Following the first pole position of his career here in Sochi Norris was on course to take a fabulous maiden win before losing the lead of a dramatic race with just two laps remaining.
While those around him stopped for wet tyres, Norris took the bold, but ultimately misguided, decision to stay out and nurse his McLaren over the line.
“No,” yelled Norris when race engineer Will Joseph asked for his verdict over whether to take on the intermediate rubber.
On lap 49 of 53, Mercedes called Hamilton in – against the seven-time world champion’s wishes. Hamilton emerged from the pit lane a quarter of a minute behind Norris with four laps left.
But he soon demolished the difference, and when Norris slid off at the fifth corner on lap 51 of 53, the McLaren driver’s dream of becoming Britain’s youngest F1 winner was over.
“I don’t know where to start”, said Norris. “I’m unhappy, devastated. It is heartbreaking.
“It is a terrible feeling to be on the verge of winning a grand prix and then losing it, not because of a silly error but in this kind of way.
“We made a call to stay out and we stand by that. It was the wrong one at the end of the day but I made the decision just as much as the team.
“They thought I should box and I decided to stay out. It was my decision, I thought it was the way to go.”
“But the rain got harder than I was told or the team knew. We will need to go talk through that.”
Norris sportingly stopped to offer his congratulations to Hamilton.
“I sympathise with Lando,” said Hamilton, who moved two points clear of Verstappen in his bid for an eighth title. “He is so young. He has so many wins up ahead of him. He did a fantastic job yesterday, he is doing a great job leading that team.

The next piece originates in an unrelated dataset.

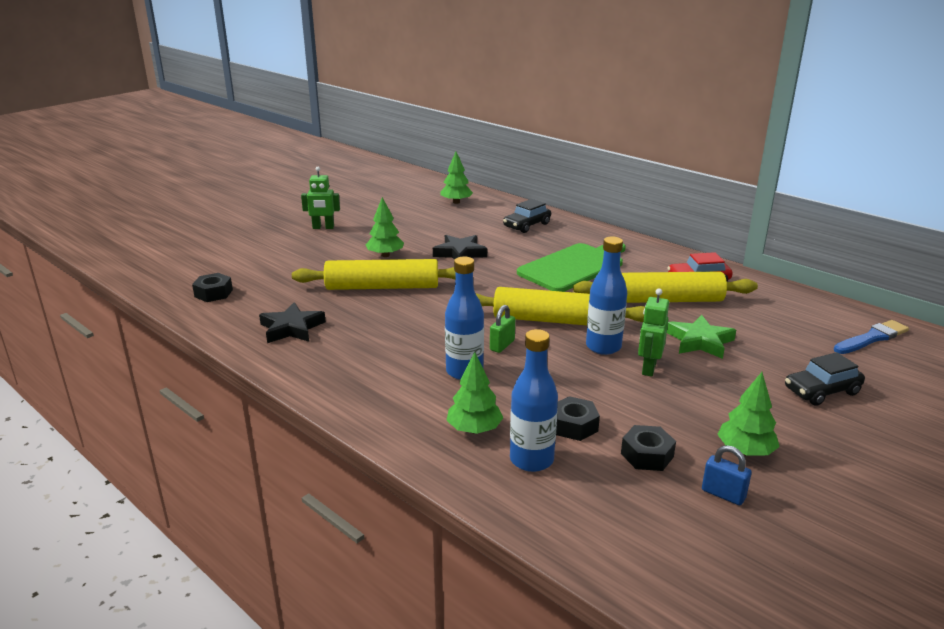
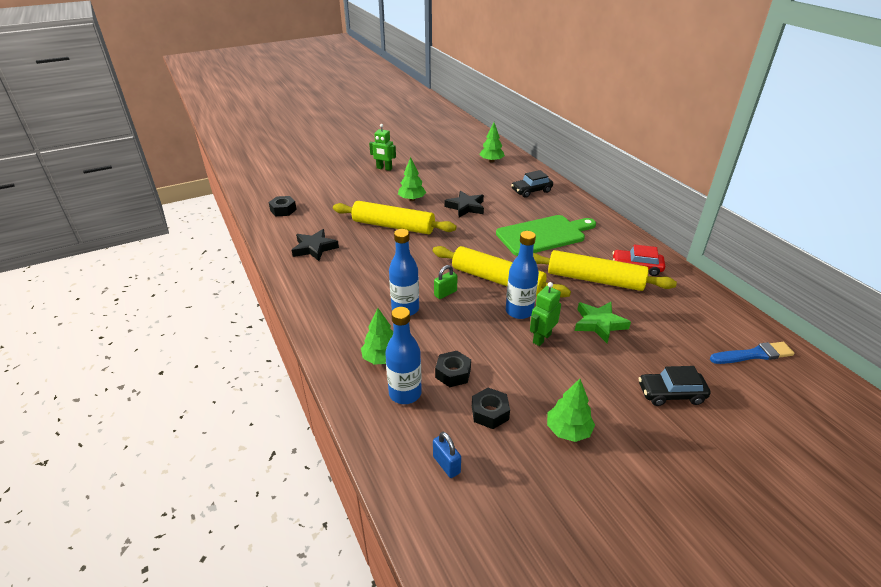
camera: 20 degrees right, 10 degrees up
(723, 494) = (525, 462): blue padlock -> blue padlock (446, 465)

“For me, it was just blind faith at the end. When the team called me in, I was like, ‘Lando is right there and there are only three laps to catch up 24 seconds, there is no way I can do that’.

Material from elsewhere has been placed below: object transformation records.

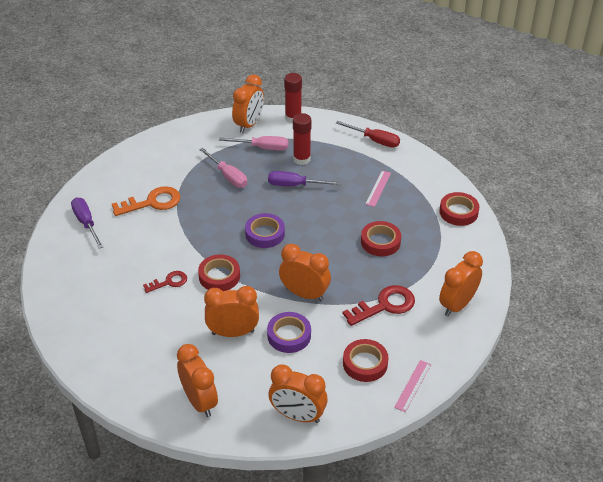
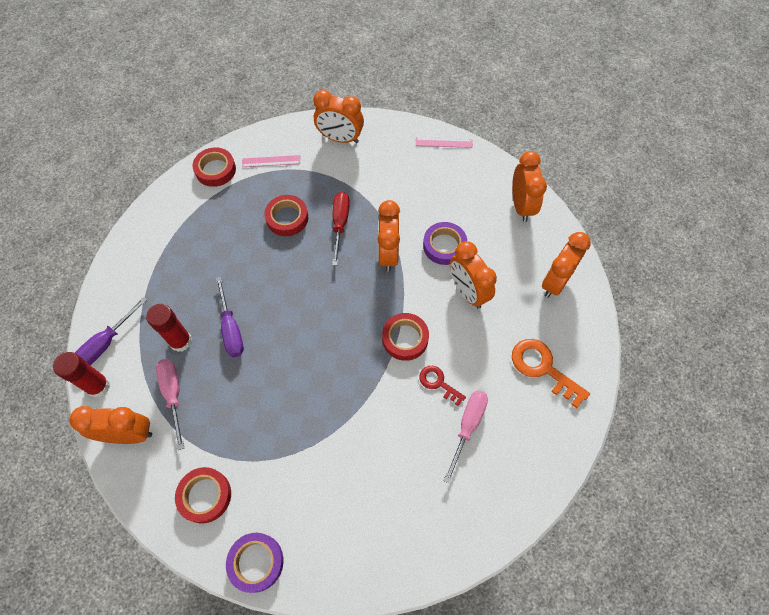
camera: 115 degrees left, 20 degrees up
(86, 223) = (398, 535): purple screwdriver -> purple screwdriver (106, 343)
(152, 202) = (326, 473): orange key -> orange key (543, 368)
(228, 176) = (243, 409): pink screwdriver -> pink screwdriver (467, 427)
(265, 234) = (323, 324): purple tape -> purple tape (256, 562)
(365, 363) = (441, 180): red tape -> red tape (205, 496)
(374, 140) = (119, 279): red screwdriver -> red screwdriver (340, 224)
(378, 188) = (205, 247): pink ruler -> pink ruler (271, 161)
(385, 305) = (368, 188): red key -> none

“I wasn’t convinced the first lap I left the pits, but the next lap it rained more and I was definitely more convinced.
“The team were 100 per cent right. I had to play my role to get us in that position in order for that to work, but teamwork makes the dream work.”
At the start, pole-sitter Norris flew away from his marks, but the young British star knew he would be vulnerable on the 350-metre charge to the first braking zone, and so it proved.
Sainz, benefitting from the slipstream off Norris’ McLaren, was dragged along at more than 210mph before passing his former team-mate for the lead.
Hamilton started fourth but was seventh by the end of a lacklustre opening lap.
Hamilton fought his way past Alonso the next time around to move up one spot before spending the remainder of the opening exchanges tucked up behind Ricciardo’s McLaren.
Up front, Norris was keeping Sainz honest, and on lap 13 he passed the Ferrari man for the lead. “Got him,” said Norris over the radio.
On lap 22, McLaren called in Ricciardo and Hamilton was released into clear air, 14 seconds adrift of Norris. Four laps later, Hamilton stopped for fresh rubber before team principal Toto Wolff came on the radio to provide his superstar driver with a rallying call.
“Lewis, you can win this race,” the Austrian said.
Hamilton cleared Sainz and AlphaTauri’s Pierre Gasly before setting out to hunt Norris down. Norris stopped on lap 28 and emerged from the pits eight seconds clear of his compatriot.
With early leader Sainz now out of the picture, the stage was set for a straight shootout between the man chasing his maiden win and the driver bidding for a 100th career triumph.
By the start of lap 38, Hamilton could sense victory, just 1.5 seconds behind Norris’ McLaren – but the younger Brit was demonstrating a level of maturity way beyond his tender age to keep Hamilton, 14 years his senior, behind.
However, the late rain changed the run of play. Ricciardo took fourth, ahead of Valtteri Bottas and Alonso.